When Sacha starts doing his thing, and you’re right next to him, he has this super serious face. I have to act like it’s the most normal thing ever. But he’s so funny. There were moments when the scene was extremely funny, and you just can’t stop laughing. It’s bad, because people were able to realise that it’s a joke. He taught me a trick to cross my fingers, to put pressure on my fingers, to stop laughing.
Were there any marks that you sympathised with? Jeanise Jones, the woman hired as Tutar’s babysitter, was extremely kind to you — did you feel you were deceiving her?
We spent maybe five, six hours with Jeanise, and she is the person you see onscreen. She is just incredible. She’s not an actress. She just wanted to help Tutar, and for Tutar to appreciate herself, to follow her dreams and educate herself. We need people like Jeanise. She is an angel.
Were there ever times when you felt that you were in physical danger?
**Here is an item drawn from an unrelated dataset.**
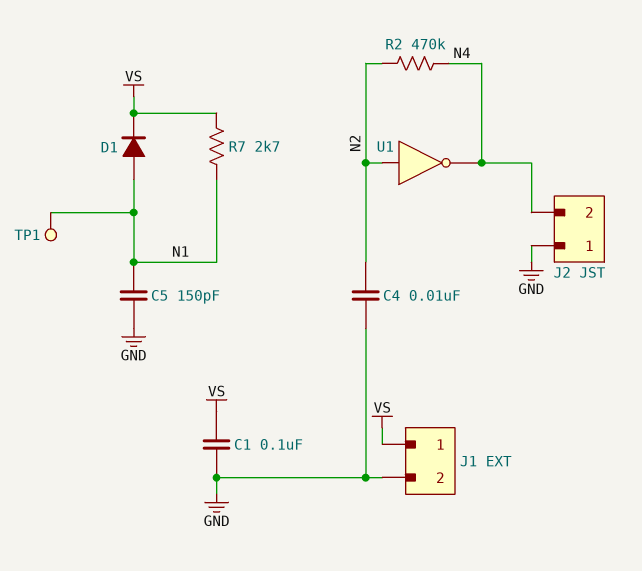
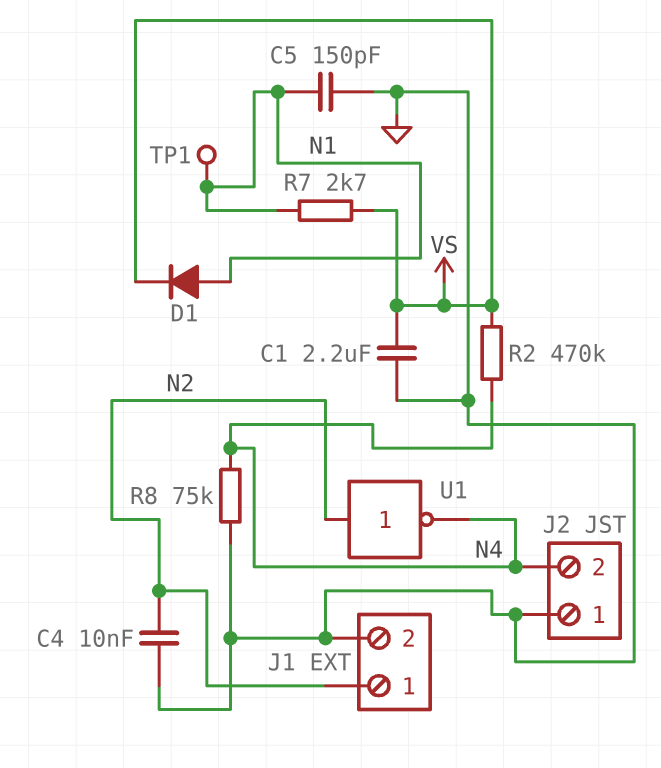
C1: 100nF (GND, VS) -> 2.2uF (GND, VS)
J1 pin 1: VS -> N2
R2: 470k (N2, N4) -> 470k (N4, VS)
R8: none -> 75k (GND, N4)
Sacha, he’s my non-biological father, and he will be like that forever. So I trusted him from the beginning, and I knew he would never put me in a dangerous situation. At the same time, we had a security team that was able to save us in a moment. Maybe the scene when we were at the hotel, and Rudy Giuliani called the police, I was kind of scared that something would happen. But fortunately, we escaped.
Did you know who Giuliani was before you recorded your interview with him?
I knew who he was, because 9/11 is something everybody should know. It’s one of the hardest moments in recent history. But I’m not American, I don’t get into American politics. I don’t think I’m that informed with the situation in America and its political system. Sacha has been living here for a long time. I trust him.
How did you and Sacha prepare to shoot that scene?
We’d been talking a lot about different scenarios. How should I act, this way or this way? What should I do? What is smarter? But in all of the scenarios, I was confident that Sacha will save me and he will save the scene, so it’s not going to be a disaster. He’s my guardian angel.
Were you still nervous about filming it?
Yeah. I was nervous. My heart was racing. But Sacha was like, you should be nervous in this situation. So use your nerves. Convert them and accept them, and they’re going to help you through everything.
Giuliani has said that he was never inappropriate to you, and that he was tucking in his shirt, but other viewers believe he was doing something illicit. What happened in that scene?
(Laughs) I saw everything that you saw. If you saw the movie, that’s our message. We want everybody to see the movie, and judge for themselves.
But did you come to a conclusion yourself as to what he was doing?
I believe it’s my back (to the camera) there, we can see what he’s doing in the mirror.
What do you think was taking place? You are the only other person who was in the room. Did you have any other indication as to what he was doing?
(Long pause) What do you think he was doing?
I can see how either interpretation could be correct. But I was not there, and you were. Do you have an opinion either way?
Sacha jumped into the room quickly, because he’s been worried about me. So, if he were late, I don’t know how things were going to go. But he came just in time.
Did Giuliani think that Tutar was 15 years old when he agreed to do the interview?
I’m not the person who is actually booking these people, so when we get to the scene, I’m just doing the scene, without introducing myself. I’m not sure what he knows or does not know.
Giuliani has been widely mocked and criticised for being duped by you and the Borat filmmakers. Do you feel bad at all for that?
Movies like this are showing people’s true colours. It’s going to show Jeanise’s true colours. It’s going to show the real character of (Judith Dim Evans), the lady in the synagogue. It’s going to show Rudy’s real character. You’re responsible for your own decisions. So, no, I don’t feel bad.